Dutch entry 2005
De Rijke De Rooij
Dutch entry of the 51nd Venice Biennale
curator: Martijn van Nieuwenhuyzen
On behalf of the Mondriaan Foundation
At the 51st International Art Exhibition of the 2005 Venice Biennale, the Dutch Pavilion showcased the major new 16 mm film installation Mandarin Ducks by the artist duo Jeroen de Rijke and Willem de Rooij. De Rijke and De Rooij were invited to represent the Netherlands by Martijn van Nieuwenhuyzen, then Director of Stedelijk Museum Bureau Amsterdam, who was the curator of the Dutch contribution on behalf of the Mondriaan Foundation.
Since they started to collaborate in 1994, Jeroen de Rijke (1970 – 2006) and Willem de Rooij (b. 1969) have created a select corpus of 16 and 35 mm films as well as slide- and photoworks, objects, texts and printed matter. Their artistic programme entails a detached and critical investigation of the context, rules and conventions governing the presentation and interpretation of images.
Mandarin Ducks has a duration of 36 minutes and was shown at regular intervals in the Dutch Pavilion. A distinctive feature of the Venice presentation of Mandarin Ducks was the spatial situation in which there was a relation between the light and architecture of the Pavilion, which was designed by Gerrit Rietveld in the Giardini of the Biennale, and the set used in making the film.
Mandarin Ducks could be defined as a ‘black comedy’ in which the artists comment on the neo-liberal climate of Western society at the beginning of the 21st century. In a succession of tableau-like scenes, we follow the twists and turns in the relations of ten individuals gathered in an apartment on a warm Sunday evening. In a stylized and fragmentary story that unfolds via monologues and dialogues charged with repressed hostility or unconcealed jealousy and bitterness, the artists explore the areas of tension between people, in particular those domains where social and political conflicts find their reflection in the personal. As the evening progresses, there are subtle shifts in the balance of power and various indications of personal and social disintegration. The overtly artificial acting, the way the actors are filmed and the non-linear narrative shape a strange kind of distance that makes it impossible for the viewer to surrender to a familiar filmic or theatrical ‘language’. Rather, the viewer is confronted with the codes, conventions and underlying ideology of the ‘formats’ that are liberally interwoven into the film.

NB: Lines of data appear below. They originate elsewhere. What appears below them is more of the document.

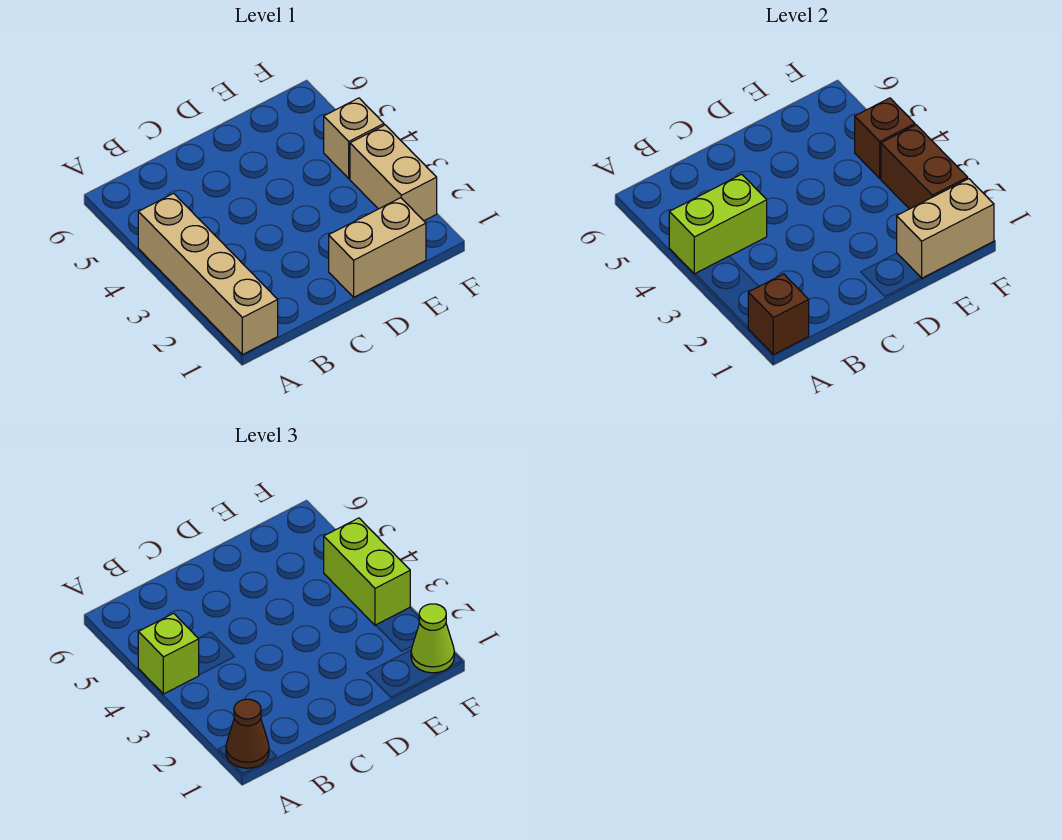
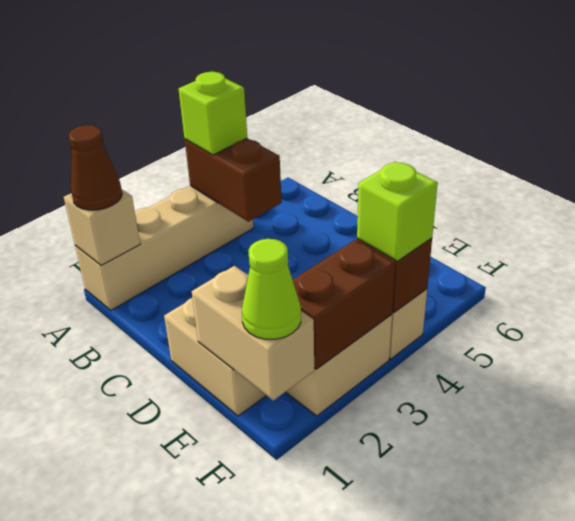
brown brick A1 level 2 -> tan brick A1 level 2
lime brick A4:B4 level 2 -> brown brick A4:B4 level 2
lime brick F3:F4 level 3 -> lime brick F4 level 3

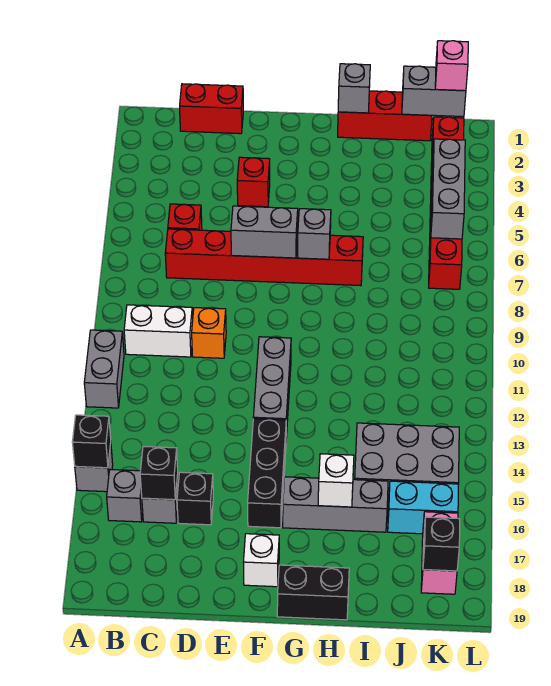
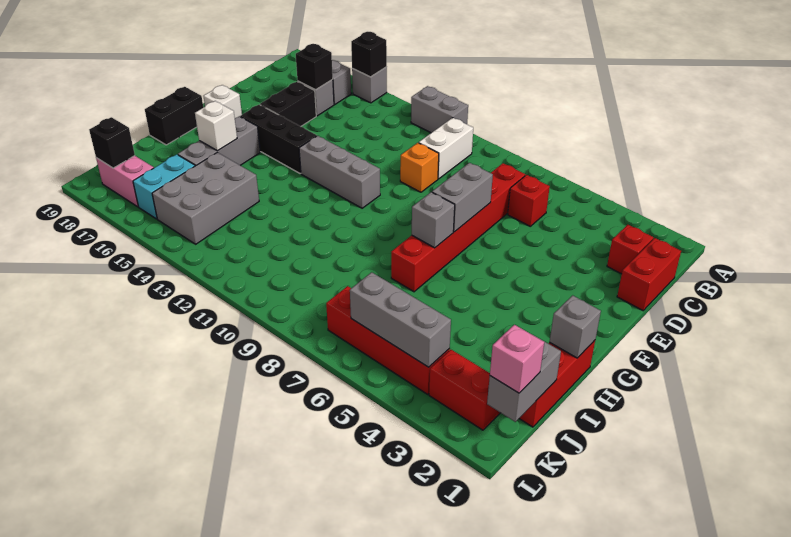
black brick D16 level 1 -> black brick D16:E16 level 1
red brick E4 level 1 -> red brick C2 level 1

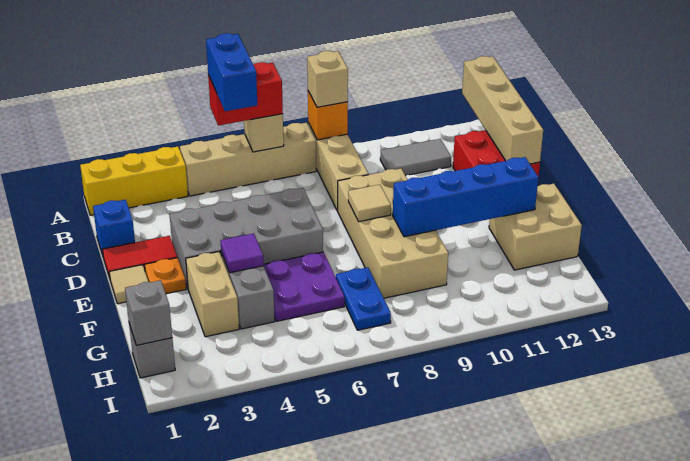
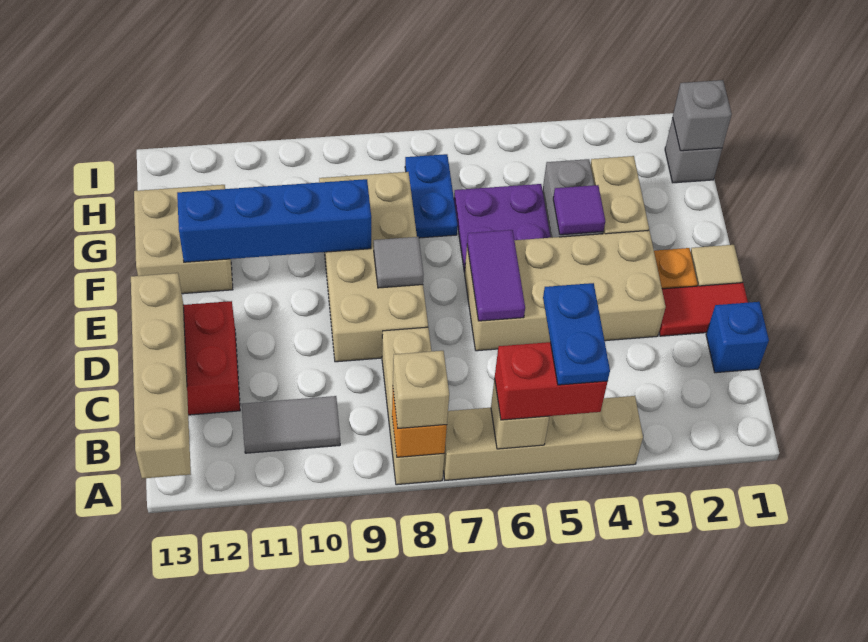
yellow brick A1:A3 level 1 -> none
blue brick A5:B5 level 4 -> blue plate A5:B5 level 4
grey brick D3:E6 level 1 -> tan brick D3:E6 level 1
none -> purple tile D6:E6 level 2
tan tile E8 level 2 -> grey tile E8 level 2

The American art magazine Artforum selected Mandarin Ducks as one of ‘The Best of 2005’ while British newspaper The Guardian described it as “one of the most argued-over works of the Biennale”, and as “a turbulent collage of stylistic quotations, art historical, filmic and theatrical allusions.”
The exhibition was accompanied by a catalogue containing a visual contribution by the artists, an introduction by Martijn van Nieuwenhuyzen and essays by Dario Gamboni and Tom Holert.
Design: Wim Crouwel
Published by Revolver Books, Frankfurt
(English, 84 pp, ISBN: 3-86588-121-1, € 25).
Mandarin Ducks, 2005
Director: Jeroen de Rijke, Willem de Rooij
Cinematography: Benito Strangio
Producer: Rudolf Evenhuis
Production: Designer De Rijke en De Rooij
Costume: Design Ellen Lens
Casting: Hans Kemna
Cast: Cas Enkelaar, Liz Snoyink, Runa Islam, Annemarie Oster, Marcel Osterop
Presentation in Venice
Concept: Martijn van Nieuwenhuyzen, Stedelijk Museum / Bureau Amsterdam icw Jeroen de Rijke and Willem de Rooij
Curatorial Assistance: Marente Bloemheuvel, Amsterdam
Public Relations: Beate Barner, Berlijn, Roy Cremers, Amsterdam
Installation: Anything is Possible, Joep Münstermann, Robert Clarijs
From 16 December 2005 through 12 February 2006 Mandarin Ducks was presented at the Stedelijk Museum CS in Amsterdam in the context of documentation, paintings and objects from the Stedelijk Museum’s collection, chosen by the artists. The presentation provided insight into the complex of artistic and socio-political considerations that played a formative role in the realization of this work. The pieces selected from the collection included Slothouber and Graatsma’s ‘cubist constructions’ from the seventies, Rietveld’s ‘Elling buffet’, a series of lithographs by Schwitters, two Ensor paintings and a television adaptation of the farce ‘Hey, Can I Have My Wife Back’ (‘Hé, mag ik mijn echtgenote terug’) by John Lanting’s Theater van de Lach from 1975, and graphic designs by Wim Crouwel for the presentation in Venice.